Evidente que a intimidade já foi visibilizada e tornou-se rentável como sociedade do espetáculo, vide os reality shows. Mas esse tempo de isolamento que vivemos configura-se de outra forma, constitui-se como potência. E Nisso reside uma ruptura.

A potência que emerge a partir de certos discursos do distanciamento e do isolamento possibilitam a produção de outros sentidos, interação com os outros e com o mundo. Essa condição agora já faz parte do cotidiano daqueles que estavam mergulhados em rotinas diárias, focados na manutenção da ordem que quase nunca os beneficia. O isolamento forçou uma parada, um break, uma ruptura na rotina, muitas vezes nem percebida como rotina.

Foi inevitável. A voz mais escondida e tenebrosa do mercado foi escancarada. Os excrementos dos comandantes do sistema submergiram a superfície, ou, em linguagem chula, a merda toda veio à tona: filhos da puta sendo filhos da puta, colocando a economia acima da vida. O isolamento colocou o pensamento privado capitalista em público, jogou na rua seu mais íntimo desejo; o distanciamento parece ter aproximado as dimensões público/privado separadas desde sua invenção.

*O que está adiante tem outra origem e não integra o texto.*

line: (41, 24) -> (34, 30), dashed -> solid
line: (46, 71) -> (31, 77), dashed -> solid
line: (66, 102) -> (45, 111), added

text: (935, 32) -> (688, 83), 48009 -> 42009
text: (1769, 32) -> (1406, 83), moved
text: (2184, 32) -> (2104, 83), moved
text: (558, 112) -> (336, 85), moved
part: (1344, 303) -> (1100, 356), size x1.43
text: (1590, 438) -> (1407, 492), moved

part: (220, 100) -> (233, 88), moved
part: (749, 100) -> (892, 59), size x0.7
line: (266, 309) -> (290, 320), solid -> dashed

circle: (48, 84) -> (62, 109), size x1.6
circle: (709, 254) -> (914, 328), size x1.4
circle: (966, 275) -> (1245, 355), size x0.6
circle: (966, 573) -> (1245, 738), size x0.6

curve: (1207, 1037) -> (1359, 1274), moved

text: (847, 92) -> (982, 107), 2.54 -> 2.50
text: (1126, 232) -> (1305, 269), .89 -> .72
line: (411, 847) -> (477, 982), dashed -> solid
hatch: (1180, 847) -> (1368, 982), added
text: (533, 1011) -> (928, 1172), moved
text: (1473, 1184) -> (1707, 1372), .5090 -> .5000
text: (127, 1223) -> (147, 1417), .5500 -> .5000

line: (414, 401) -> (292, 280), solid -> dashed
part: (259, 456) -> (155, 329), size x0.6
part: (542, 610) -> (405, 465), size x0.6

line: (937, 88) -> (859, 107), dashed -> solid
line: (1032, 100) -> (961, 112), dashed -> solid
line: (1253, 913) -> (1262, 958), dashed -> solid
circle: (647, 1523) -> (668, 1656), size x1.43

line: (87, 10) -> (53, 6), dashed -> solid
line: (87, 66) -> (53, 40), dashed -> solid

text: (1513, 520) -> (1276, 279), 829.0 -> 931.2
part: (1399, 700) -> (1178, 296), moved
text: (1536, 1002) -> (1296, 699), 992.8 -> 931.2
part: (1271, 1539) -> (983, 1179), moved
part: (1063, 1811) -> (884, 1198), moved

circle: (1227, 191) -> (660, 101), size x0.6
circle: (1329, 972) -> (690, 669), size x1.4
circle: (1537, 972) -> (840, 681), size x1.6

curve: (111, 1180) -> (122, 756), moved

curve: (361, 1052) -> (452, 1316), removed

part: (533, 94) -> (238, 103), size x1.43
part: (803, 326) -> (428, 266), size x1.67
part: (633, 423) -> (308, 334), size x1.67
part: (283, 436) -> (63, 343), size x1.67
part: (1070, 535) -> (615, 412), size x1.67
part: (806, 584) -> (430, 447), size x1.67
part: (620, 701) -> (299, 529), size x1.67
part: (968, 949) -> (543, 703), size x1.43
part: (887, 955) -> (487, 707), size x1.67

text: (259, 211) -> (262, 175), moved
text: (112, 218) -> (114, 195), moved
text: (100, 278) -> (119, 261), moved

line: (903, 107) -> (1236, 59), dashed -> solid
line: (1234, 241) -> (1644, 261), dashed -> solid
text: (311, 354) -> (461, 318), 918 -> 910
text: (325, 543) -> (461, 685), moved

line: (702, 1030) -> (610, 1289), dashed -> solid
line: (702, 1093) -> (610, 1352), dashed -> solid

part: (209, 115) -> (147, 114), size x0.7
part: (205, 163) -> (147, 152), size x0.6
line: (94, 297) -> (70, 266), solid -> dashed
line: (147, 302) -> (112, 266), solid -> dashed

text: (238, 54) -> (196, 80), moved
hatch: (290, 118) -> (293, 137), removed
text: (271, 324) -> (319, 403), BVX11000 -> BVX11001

As formas capitalistas que movimentam o mundo, entre elas a do mercado, exigem de nossos corpos tanto a sua força produtiva como sua condição emocional para a efetivação do consumo. É evidente, que para a maioria da população, o isolamento ou o distanciamento social não se efetiva como ação cotidiana. Mais de cinquenta por cento da população sobrevivendo por meio de serviços informais, a maior taxa de desemprego na história do Brasil e um auxílio do governo federal emergencial irrisório durante a pandemia, resulta em necessidade urgente dessas pessoas em conseguir o básico para viver. A população “se vira” como pode, e nesse movimento contorcionista de sobrevivência são arrastados para fora de suas casas, impelidos pela necessidade da renda para o sustento familiar. A escolha é tétrica, mas muito simples: morrer contaminado ou morrer de fome! Isso é preocupante e revoltante.

Escrevo de dentro de um apartamento de dois dormitórios localizado em um conjunto habitacional na região periférica de Porto Alegre, sul do Brasil. Estou plenamente inserido na sociedade, um cidadão de meia idade, branco heterossexual e que paga suas contas com os vencimentos recebidos mensalmente por meio de minha atuação como professor de escolas públicas. Nesses tempos de tantos nadas, para muitos, o que eu tenho seria tudo.

  Nessas condições, podemos, por exemplo, falar de isolamento para aqueles que sempre foram vistos como seres apartados do mundo social? O recado “não saia de casa” é eficaz para aqueles cujas residências são marquises ou viadutos? 

È possível sugerir distanciamento social para conter o avanço da pandemia junto aqueles povos que sempre foram vítimas intencionais de contaminação como estratégia de extermínio? Refiro-me à população originária desse território, pois, desde o início da colonização europeia no continente americano, os “índios” assumiram a condição de alvo para alguma doença. Se no passado era preciso se defender das viroses trazidas pelos conquistadores, hoje estão luta contra a pandemia e para se defender de um governo genocida que igualmente deseja seu aniquilamento.   
Por fim, acredito que a dificuldade das medidas de distanciamento social e de isolamento são limitadas, já que impostas para um povo cujo modus vivendi sempre esteve baseado na aproximação e fez do contato físico sua identidade cultural.  

É a manutenção da desigualdade.



[1] DELEUZE, Gilles. Rachar as palavras, rachar as coisas. (in) Conversações. São Paulo. Editora 34, 2013
[2] A partir da afirmação do professor Jorge Ramos do Ó em seminário virtual realizado em março/abril de 2020.
[3] SENNETT, Richard. O Declínio do Homem Público: as tiranias da intimidade. Tradução de Lygia Araújo Watanabe. São Paulo: Companhia das Letras, 1988.